The numbers tell a similar story. In 2008, American households lost $11.1 trillion, close to one-fifth of their total accumulated private wealth. More trillions evaporated in the next four years with housing prices falling steadily for five straight years. These staggering figures also dealt a blow to Americans’ psyche as their personal safety nets were shredded.
[...]
Who knew that pursuing the American Dream, would ultimately mean waking up to a dreary treadmill, in the Land of ever-expanding Quicksand ...
Well apparently Hedrick Smith knew ... or at least he has recently uncovered ...
The Seismic Economic and Political Changes that Transformed the American Dream
The Political Changes that Transformed the American Dream
pbs.org
link to video
SUMMARY
For Pulitzer Prize-winning journalist Hedrick Smith, the American Dream depends upon the prosperity of middle class. Ray Suarez talks to Smith about his latest book, "Who Stole the American Dream?" for more on what needs to change to restore the American Dream, economically, politically and culturally.
[...]
RAY SUAREZ: The story you tell, one of the striking parts of it is that who knew in the early to mid-'70s that we'd some day look back on that as the good old days...
[...]
HEDRICK SMITH: Well, they were living the American dream. They had pretty steady jobs. They had rising pay.
They had benefits, health care; 85 percent of the people who worked for companies of over 100 employees had health care, had retirement payments, a monthly check until you died on top of your Social Security, could afford to buy a home, pay off that mortgage over 30 years, and hope that your kids would do better.
That's a big chunk for an awful lot of people.
It made America the envy of the world. It let Richard Nixon go to Moscow and tell Nikita Khrushchev, the Soviet leader, we have a classless society.
RAY SUAREZ: That is also -- the people living that dream are also numerically the largest part of the United States.
HEDRICK SMITH: Sure.
RAY SUAREZ: How did they become so politically weak?
HEDRICK SMITH: Well, they were very strong back then.
As you know, Ray, the environmental movement was strong, put pressure on Washington.
The labor movement was strong, put pressure on General Motors and General Electric and U.S. Steel and so forth.
The civil rights movement put pressure on Washington to open up the American Dream to blacks and other minorities.
Part of what happened to them was, it was so successful. But part of what happened to them was, there was a power shift. There was a tremendous change of power in Washington. And that had a big effect on the ability of middle-class Americans to achieve the American dream.
And the other thing that happened is what I call wedge economics, the splitting of the American middle class off from the gains of the national economy, so that today you can see the economy improving bit by bit, but middle-class people aren't doing that much better.

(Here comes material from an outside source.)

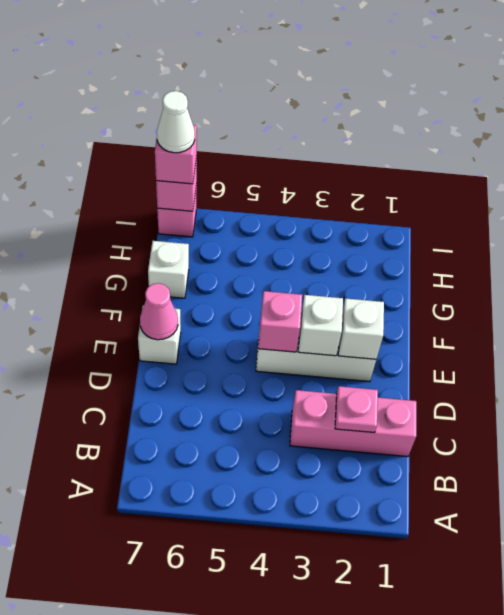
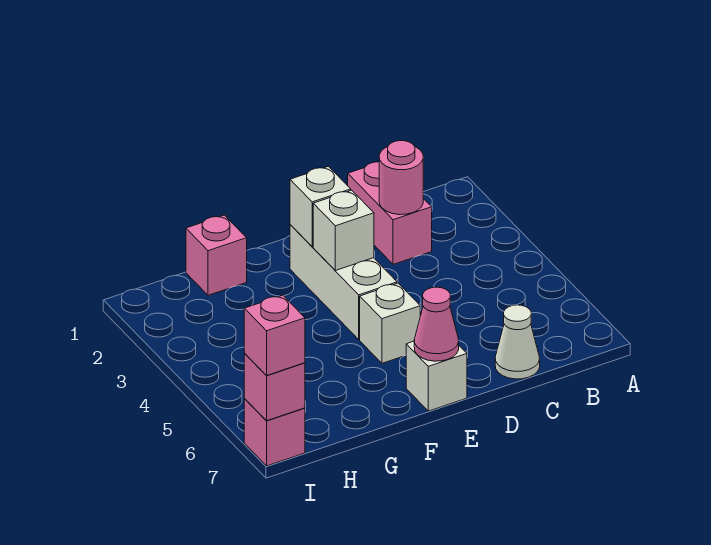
pink brick C1:C3 level 1 -> pink brick C1:C2 level 1
pink plate C2 level 2 -> pink round brick C2 level 2
pink brick E4 level 2 -> pink brick G1 level 1
white brick G7 level 1 -> white brick E5 level 1
white cone I7 level 4 -> white cone C7 level 1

People at the top are doing real well. Corporations are reporting profits, but the people in the middle aren't doing that well.
Back in the old days, back in the heyday of the middle class, everybody shared in that prosperity. Today, everybody doesn't share in that prosperity. And that's why so many people feel so much pain.
[...]
RAY SUAREZ: There are tons of books covering this era that take a cut of it just as a political story or just as an economic story or even as a cultural story.

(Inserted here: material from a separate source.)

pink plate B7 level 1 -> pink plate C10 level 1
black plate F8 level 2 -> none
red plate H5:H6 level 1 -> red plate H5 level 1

The story you're trying to tell here needs to be all those things. I think you're saying you have to look at it all in an interlocking way to understand it.
HEDRICK SMITH: Absolutely. Such a good point you're making here.
What we forgot was that middle-class prosperity, economics, depended on middle class power, public politics.
And, today, this gross inequality that you see in income is accompanied by a starkly unequal democracy, symbolized by the super PACs, symbolized by the fact that business lobbyists -- business spends 65 times as much money on lobbyists as labor does.
There are 12,500, roughly, business lobbyists, registered lobbyists lobbying Congress in the administration, and only 400 for labor.
So, you have this very lopsided economic situation right alongside this very lopsided political situation.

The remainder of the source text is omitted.